In 2008, Wada was chosen as one of the four members of the new Hello! Pro Egg unit Shugo Chara Egg! alongside Yuuka Maeda, Kanon Fukuda, and Akari Saho.

On 4 April 2009, Wada was selected to debut in the Hello! Project group S/mileage along with Yuuka Maeda, Kanon Fukuda, and Saki Ogawa and was named the leader of the group. S/mileage members, including Wada, then left Hello! Pro Egg and Shugo Chara Egg! to focus on their new group activities.

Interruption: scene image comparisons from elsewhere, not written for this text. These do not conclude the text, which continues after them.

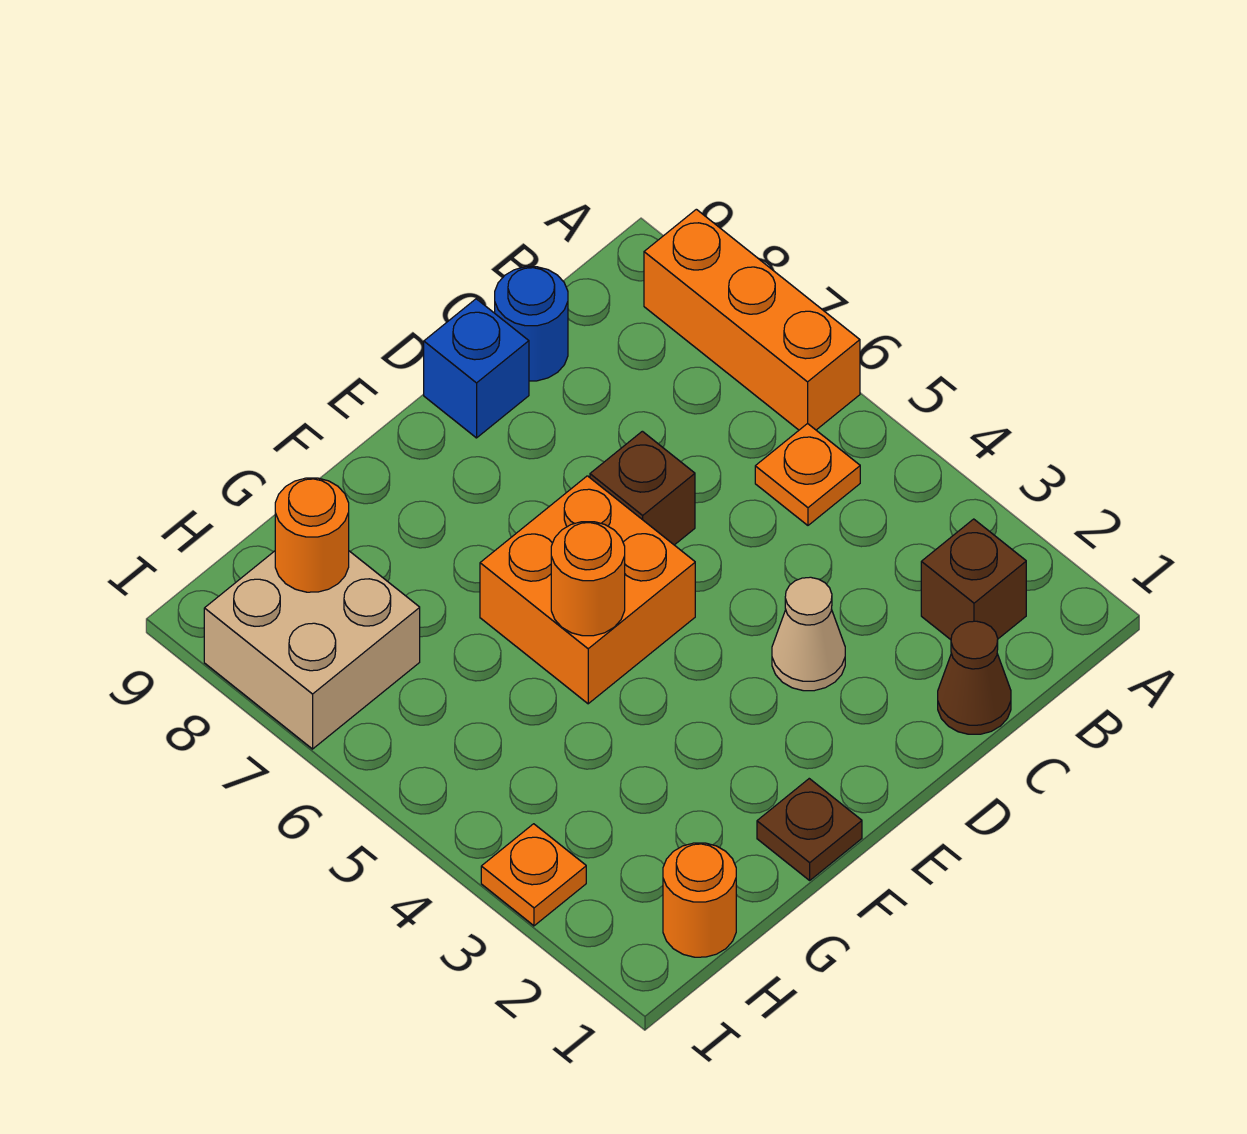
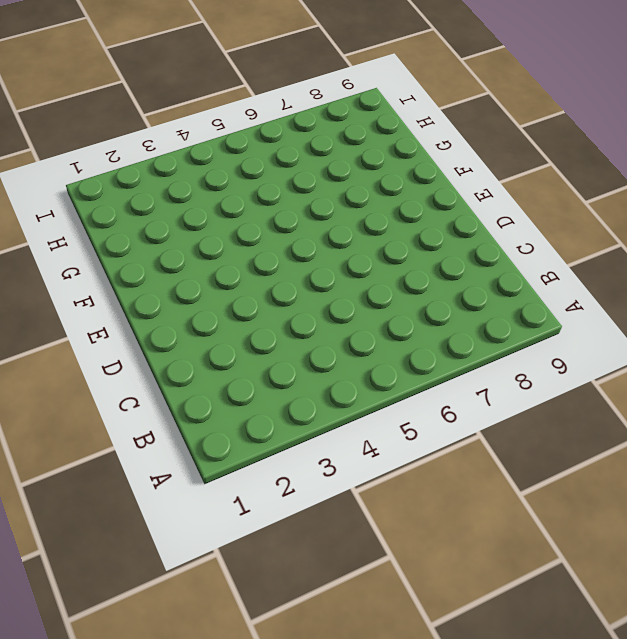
none -> orange brick A6:A8 level 1
none -> brown brick B2 level 1
none -> orange plate B5 level 1

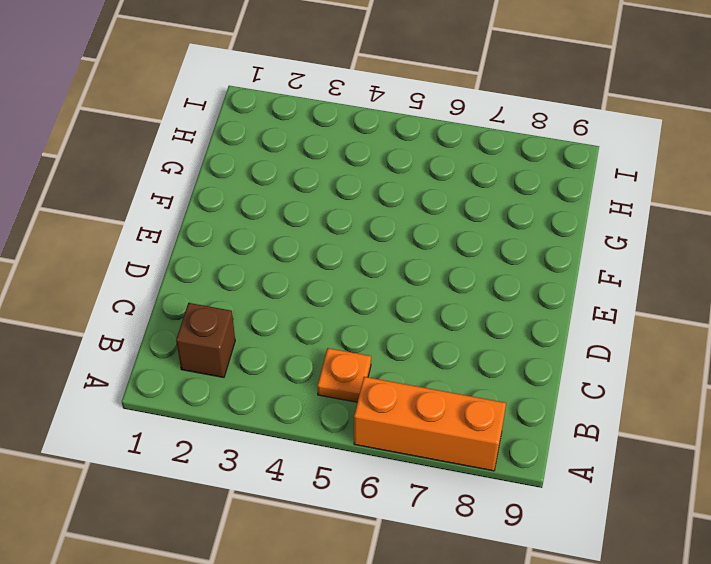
none -> brown cone C1 level 1
none -> blue round brick C9 level 1
none -> tan cone D3 level 1

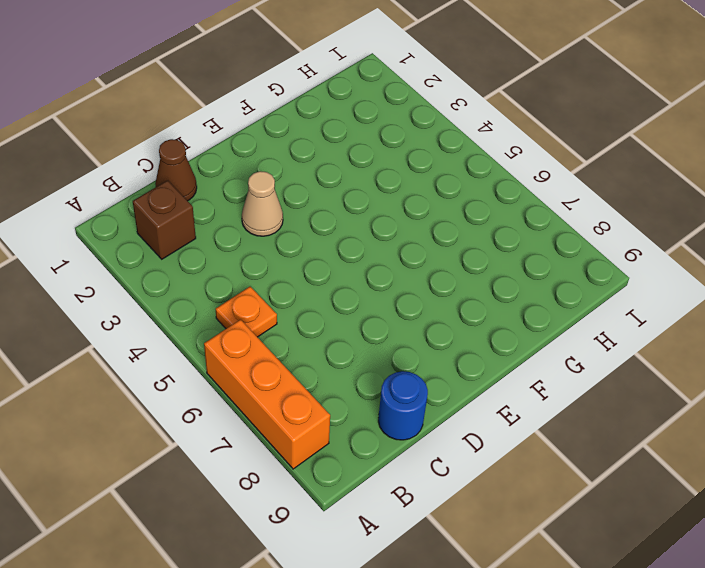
none -> brown brick D6 level 1
none -> blue brick D9 level 1
none -> orange brick E5:F6 level 1

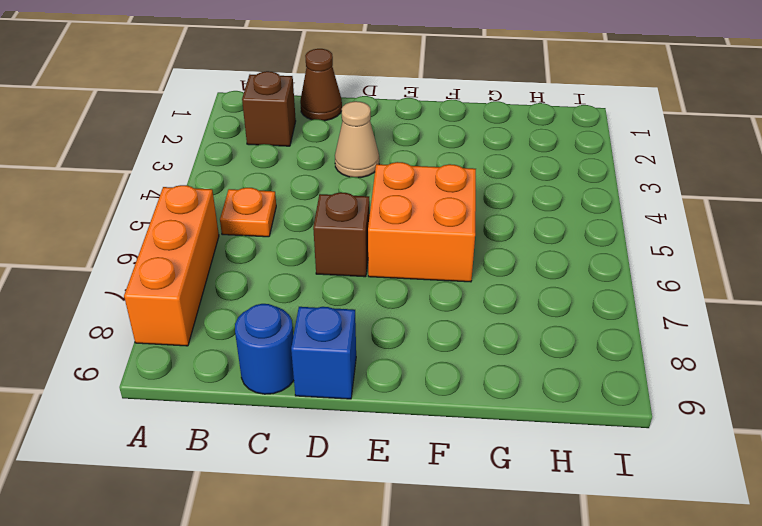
none -> brown plate F1 level 1
none -> orange round brick H1 level 1
none -> tan brick H7:I8 level 1

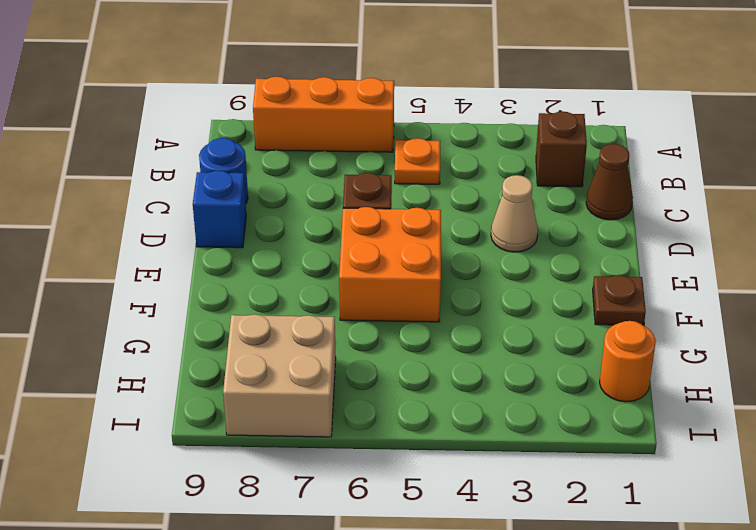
none -> orange plate I3 level 1
none -> orange round brick F5 level 2
none -> orange round brick H8 level 2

In July 2010, Wada joined the Hello! Project revival unit ZYX-α. In 2011, Wada, along with Yuuka Maeda and Kanon Fukuda, was chosen to voice act in the anime Hime Chen! Otogi Chikku Idol Lilpri. Together, the trio formed the unit Lilpri and sang the opening and ending themes for the anime as well as the insert songs. In 2012, Wada joined the Hello! Project and SATOYAMA movement unit Peaberry alongside Riho Sayashi.

On 17 December 2014, S/mileage changed their group name to Angerme with Wada remaining as the leader. On 1 January 2017, Wada succeeded Maimi Yajima as the leader of Hello! Project.

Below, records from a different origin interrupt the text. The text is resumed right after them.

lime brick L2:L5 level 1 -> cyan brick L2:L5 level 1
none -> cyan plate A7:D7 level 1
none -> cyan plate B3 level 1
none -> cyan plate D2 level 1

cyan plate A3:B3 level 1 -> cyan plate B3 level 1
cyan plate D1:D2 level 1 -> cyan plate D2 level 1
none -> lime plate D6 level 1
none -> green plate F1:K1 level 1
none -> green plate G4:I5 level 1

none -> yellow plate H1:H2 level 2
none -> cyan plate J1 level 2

On 5 April 2018, it was announced that Wada would graduate from Angerme and Hello! Project at the end of the group's spring tour in 2019. Her graduation was held on 18 June 2019 at Nippon Budokan. As a member of Hello! Project for almost 15 years, she had the second longest tenure after Momoko Tsugunaga, who beat her by one day.

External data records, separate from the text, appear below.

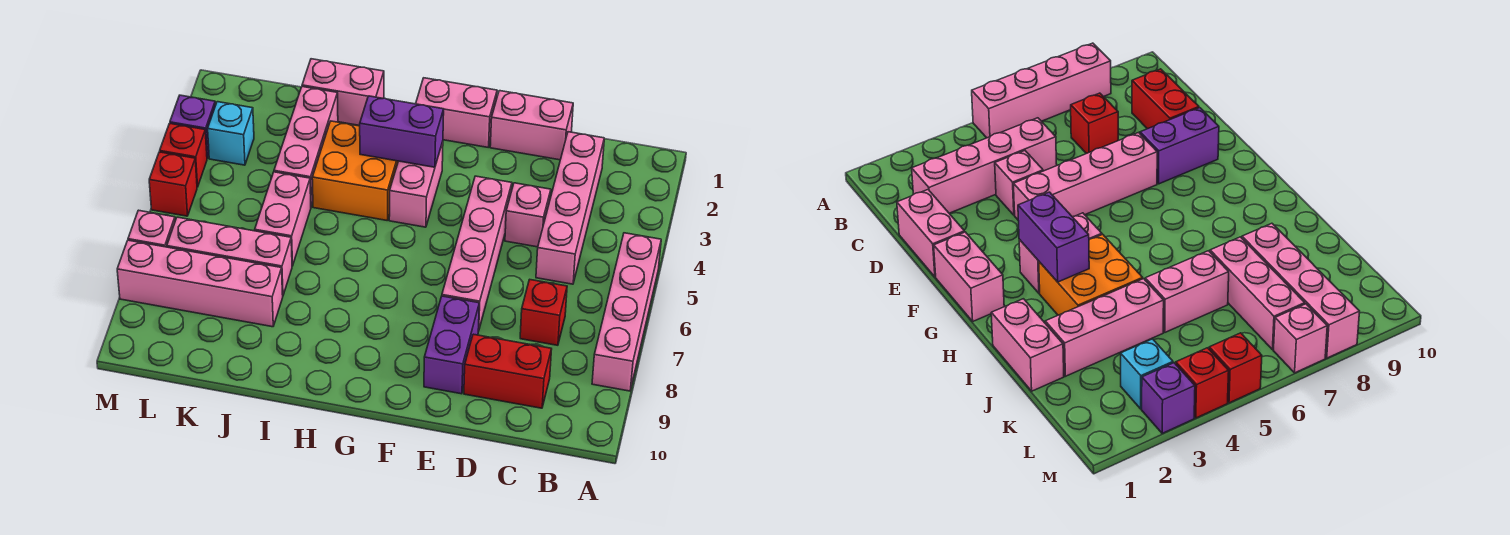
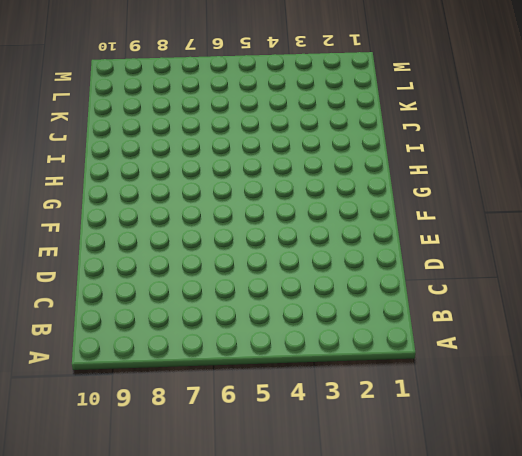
none -> pink brick A5:A8 level 1
none -> pink brick C2:C5 level 1
none -> red brick C7 level 1

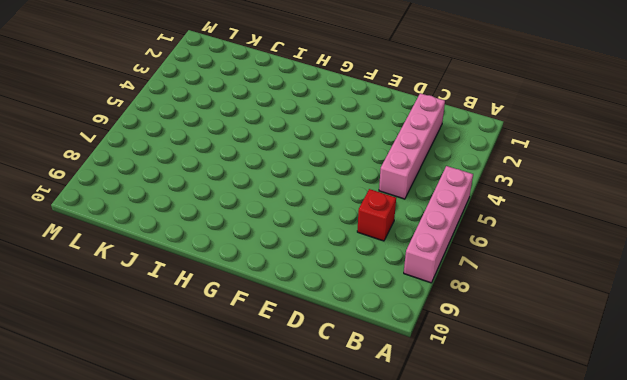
none -> red brick C9:D9 level 1
none -> pink brick D1:E1 level 1
none -> pink brick D4 level 1

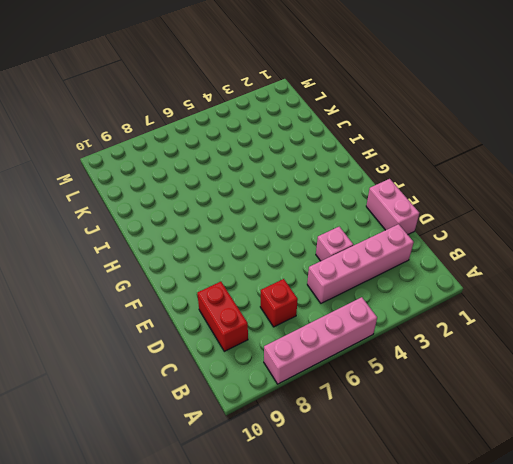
none -> pink brick E4:E7 level 1
none -> purple brick E8:E9 level 1
none -> pink brick F1:G1 level 1

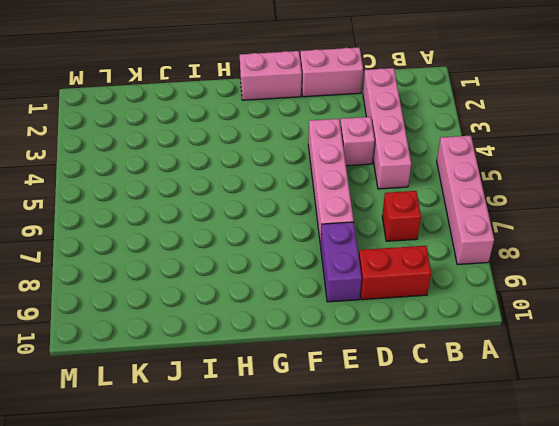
none -> pink brick G3:G4 level 1
none -> orange brick H3:I4 level 1
none -> pink brick I1:J1 level 1

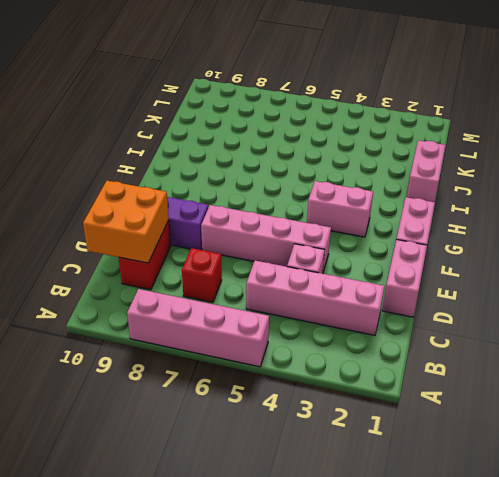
orange brick C9:D10 level 2 -> orange brick H3:I4 level 1
none -> pink brick J2:J4 level 1
none -> pink brick J5:J6 level 1
none -> pink brick J7:L7 level 1

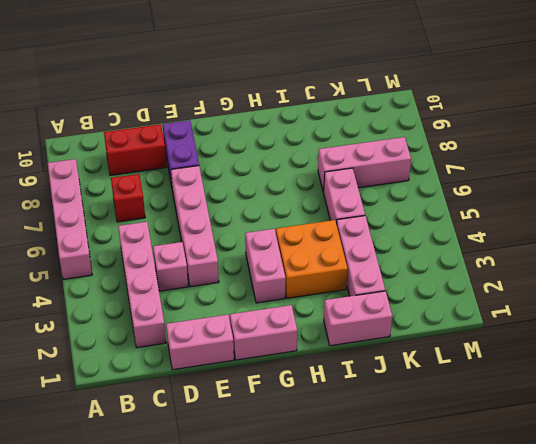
none -> pink brick J8:M8 level 1
none -> cyan brick L3 level 1
none -> purple brick M3 level 1

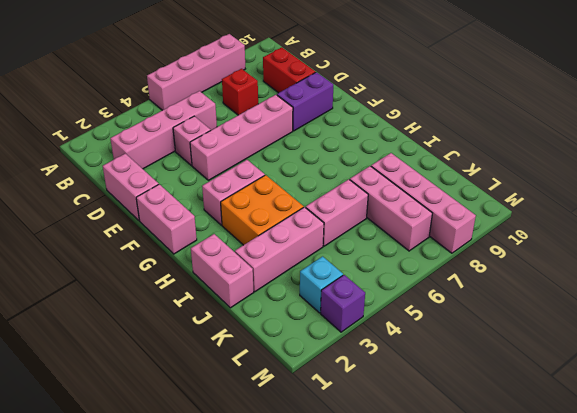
none -> red brick M4 level 1
none -> red brick M5 level 1
none -> pink brick M7 level 1

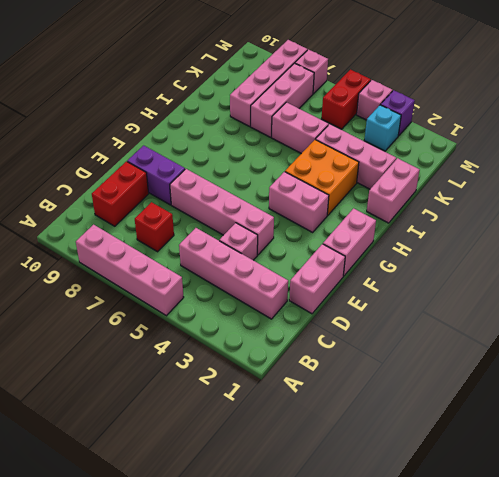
red brick L5:M5 level 1 -> red brick M5 level 1
pink brick M4 level 1 -> red brick M4 level 1
none -> purple brick G3:H3 level 2

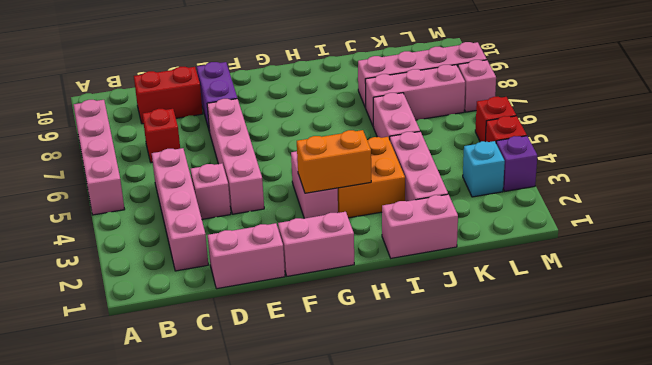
orange brick G3:H3 level 2 -> purple brick G3:H3 level 2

On 1 August 2019, the day of her 25th birthday, Wada started her solo activities and opened an official website as well as social media accounts and a YouTube channel.

On April 17, 2026, Wada shared on Instagram that she and her partner had officially registered their marriage in Taiwan. Although Wada confirmed her partner is Taiwanese, she chose not to disclose their gender, instead expressing her support for same-sex marriage and her wish for both partners to keep their own surnames.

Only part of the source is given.